What are the limitations?
Redundancy in this test is configured using “shard groups” — the network has a fixed shard space of 18.4 quintillion shards and a Node can operate as much or little of the shard space as it likes (assuming it has enough resources). We spread the Nodes out in the shard space using “shard groups” — the smaller the shard groups, the larger the amount of shard space the node is covering. E.g. 1 shard group = 18.4 quintillion shards/100% of the ledger. 2 shard groups = 50% of the ledger per group etc. The more nodes per group, the greater the redundancy — e.g. 100 nodes + 2 shard groups would mean 49 node redundancy per group.
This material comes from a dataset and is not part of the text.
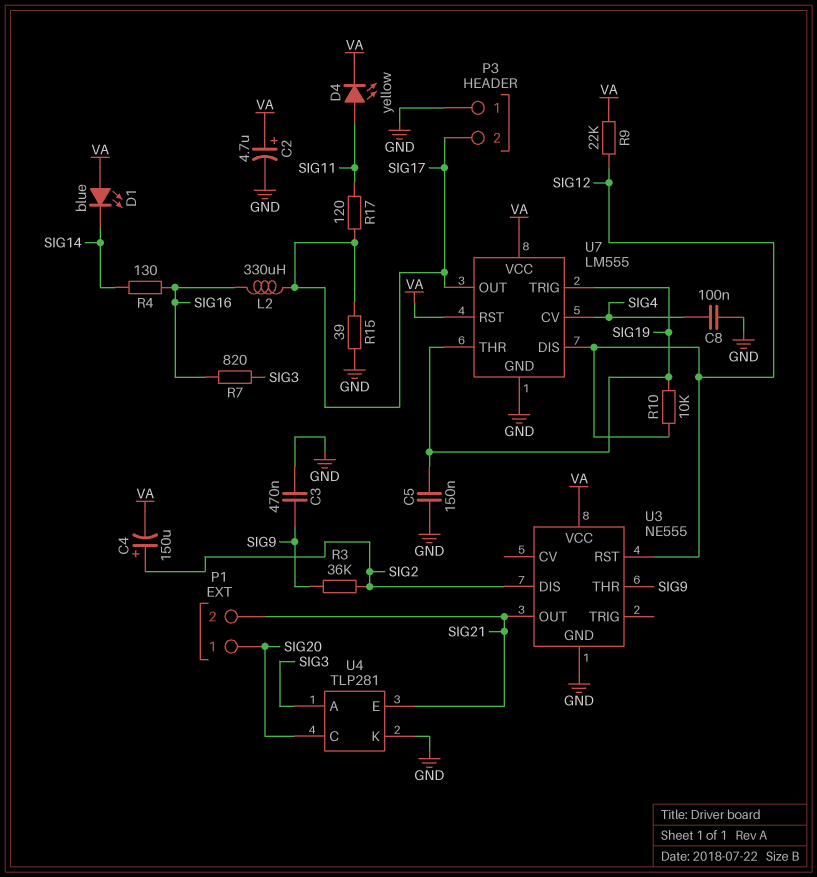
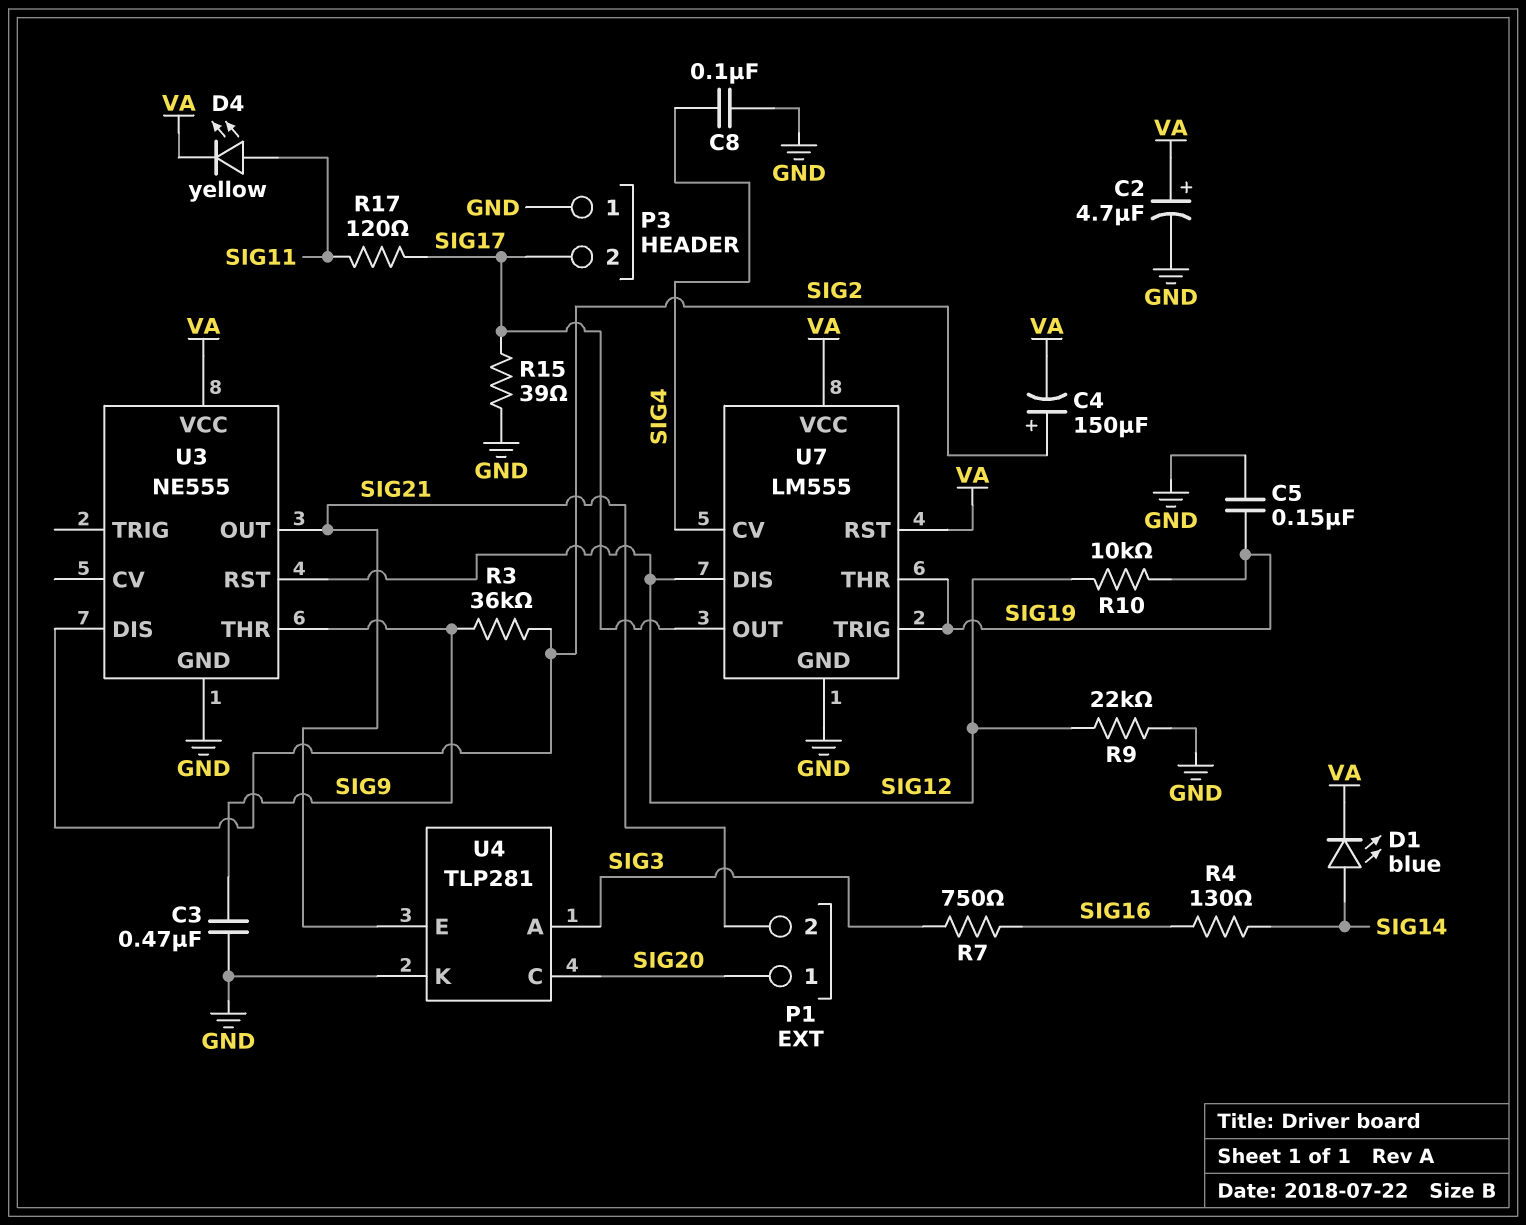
D1: LED blue (A VA, K SIG14) -> LED blue (A SIG14, K VA)
L2: 330uH (SIG16, SIG17) -> none
R7: 820 (SIG3, SIG16) -> 750 (SIG3, SIG16)
R9: 22k (SIG12, VA) -> 22k (GND, SIG12)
For this test, we are running the network at low redundancy to get the most bang for our buck on Google Cloud. This means approximately 1,000 shard groups for 1,000 nodes. These shard groups overlap a little, but not by a huge amount. Each transaction touches on average 4.2 shards, meaning each transaction is validated and checked for double spends by an average of 4.2 nodes.
In future tests, we will reconfigure the network to have increased redundancy, which will, therefore, have a lower maximum throughput on the network for the same node count. The fundamental limitation is how much money we are willing to spend on running these tests.
Do you detect bad blocks?
There are no blocks or mining on Radix — all Atoms (transactions/on ledger operations) are submitted and checked individually and are determined to be either valid or invalid on a per transaction basis (UTXO double spend check, signature validation, etc.).
Because Radix state sharding has similar properties to Bitcoin’s UTXO model system (with the addition of smart contract like functionality), applying the Bitcoin transaction history with transaction validation and checks for double spends is relatively simple for us to hack into Radix — with the exception of non-standard Bitcoin scripts; where we had to get a bit more inventive — see the millionare-dataset-preparator tool for more details.
How do you stop a double spend?
Transactions are individually validated — this is done using a combination of the Radix consensus layer(Tempo) and the programmable system of constraints that we can add using the Atom Structure and the Constraint Machine. Together these are able to strictly order related transactions (e.g. from the same private key) and drop double spends.
To understand how this works in a bit more detail; please see our explainer video series here.
The natively sharded structure of the Radix ledger is essential. Because the shard space is fixed and will never change, even once there are a very large number of people using the network, then it can also be used to help partition transactions and load balance the network.
The main way this is done is via the public key of a wallet. On Radix, the public key of any address also tells you which shard it lives on. This has the very desirable property of automatically grouping together related transactions (all spends from the same key must happen on the same shard) and ungrouping unrelated transactions (two keys have a 1/(2⁶⁴) chance of being on the same shard).
This means a node does not need to know about the whole ledger to check the validity of a specific spend; just the shard the key lives on. This is why we can do massively asynchronous processing of everything from application messages to Bitcoin transactions on Radix.
A note on the Bitcoin dataset
The Bitcoin fee model incentivizes grouping together as many transactions as possible in the same block. The Radix fee model will dis-incentivize this (we don’t have blocks). In this regard — although we can achieve a high transaction per second throughput on this data, the bitcoin dataset is not optimized for the Radix data architecture.
For future tests we will be using a more traditional 1-to-1 transactional datasets from financial institutions and crypto-exchanges. This data will produce a friendlier dataset more aligned with the Radix architecture and better represent the vast majority of transactions we will be seeing on the Radix network.